PS: Grundsätzlich ist nachfolgender Aussage nichts entgegen zu setzen.

Doch warum sollte das Prinzip von systemisch synergistischer Emergenz  durch das der Stochastik  ersetzt sein, wo alles (kosmische) Leben zwar aus einem Zufall, nämlich einer winzigen Symmetriebrechung erwächst, sich aber dann als prozessuale Kausalrelata von Ereignissen durchaus zielgerichtet weiterentwickelt?
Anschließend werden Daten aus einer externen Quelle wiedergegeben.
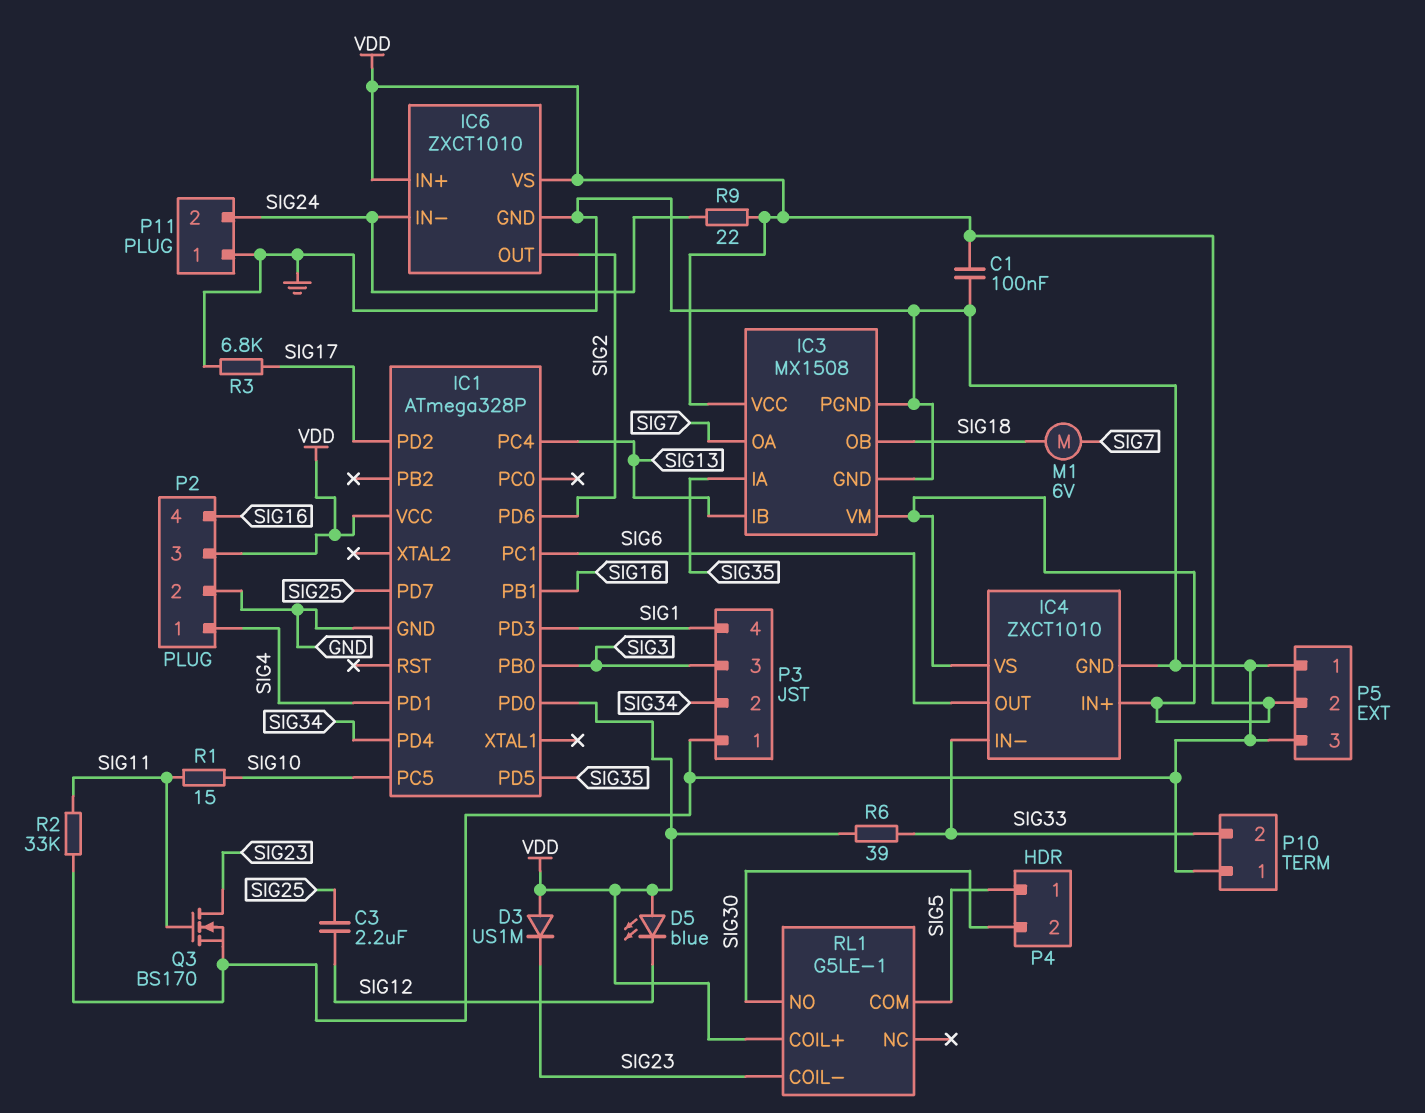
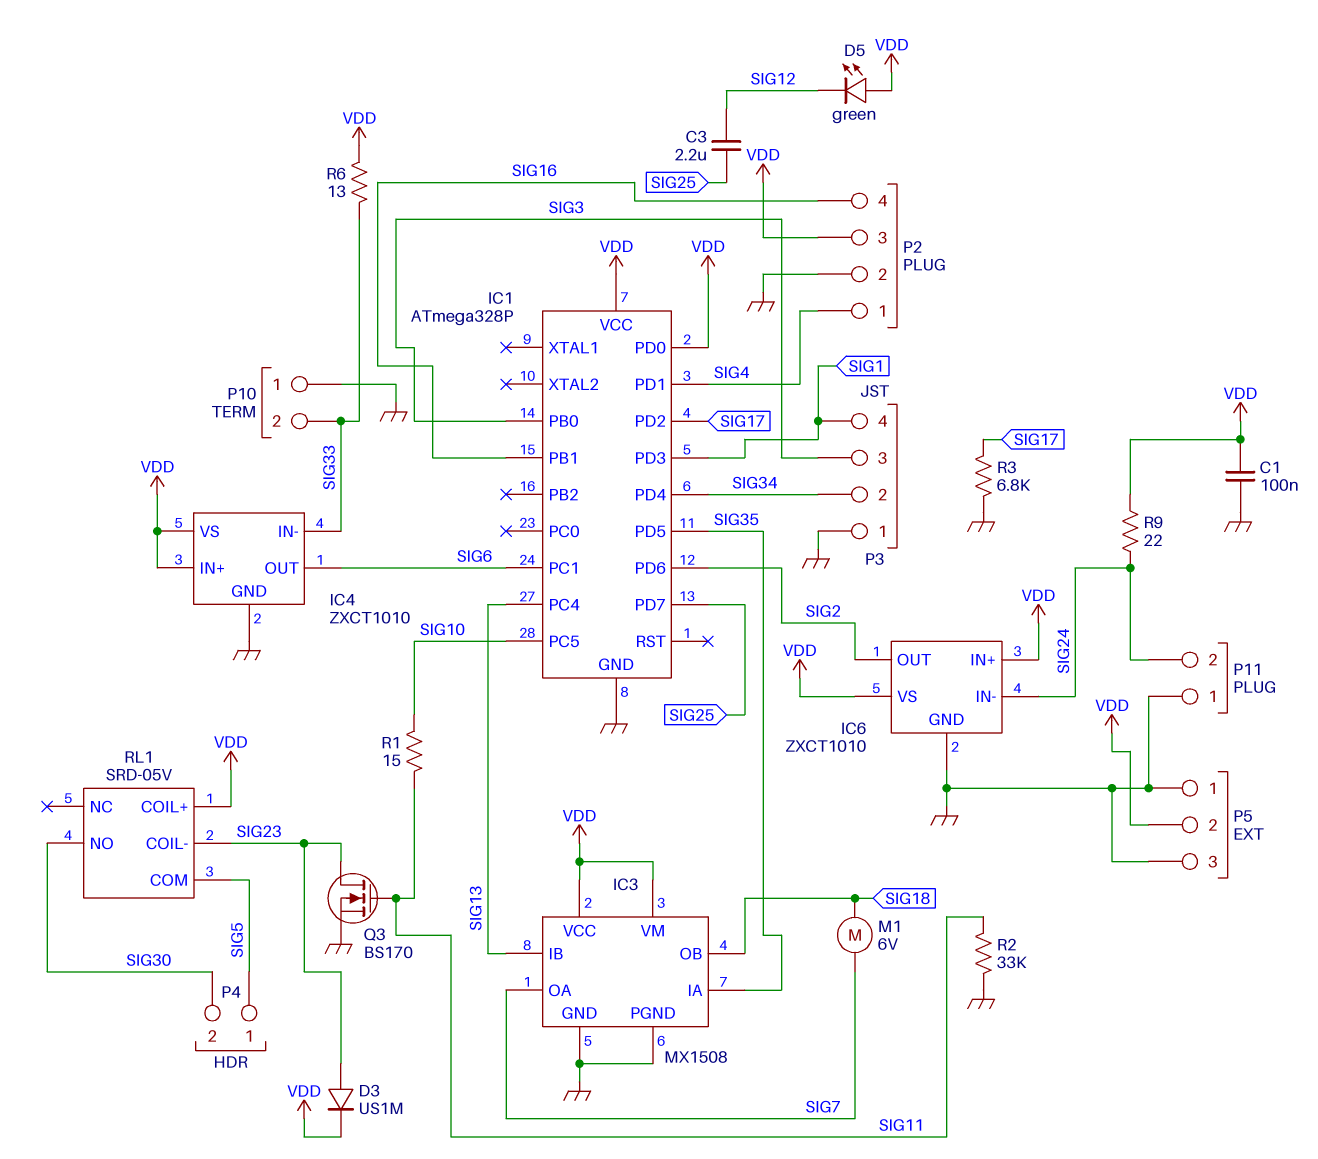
D3: diode US1M (A VDD, K SIG23) -> diode US1M (A SIG23, K VDD)
D5: LED blue (A VDD, K SIG12) -> LED green (A VDD, K SIG12)
R6: 39 (SIG33, VDD) -> 13 (SIG33, VDD)
RL1: G5LE-1 -> SRD-05V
Ich hatte die Mathematik bereits als Geist des Universums überhöht und so könnte sie auch für die Noosphäre herhalten, allerdings so wenig teleologisch wie emergent synergistisch, vielmehr stochastisch und synergetisch synergistisch. In der Mathematik haben wir immerhin eine Gemeinsamkeit, an der sich sogar Aliens beteiligen könnten. In mechanistischen Formalismen sind gemäß Prinzip der kleinsten Wirkung Ziel- und Wirkursachen als äquivalent nachweisbar. Aber wie weit gilt das (mathematisch und nicht nur metaphorisch) darüber hinaus? Und warum sollte es darüber hinaus gelten? Damit das bloß menschliche Handlungsschema mehr als nur metaphorisch der Noosphäre übergestülpt werden kann?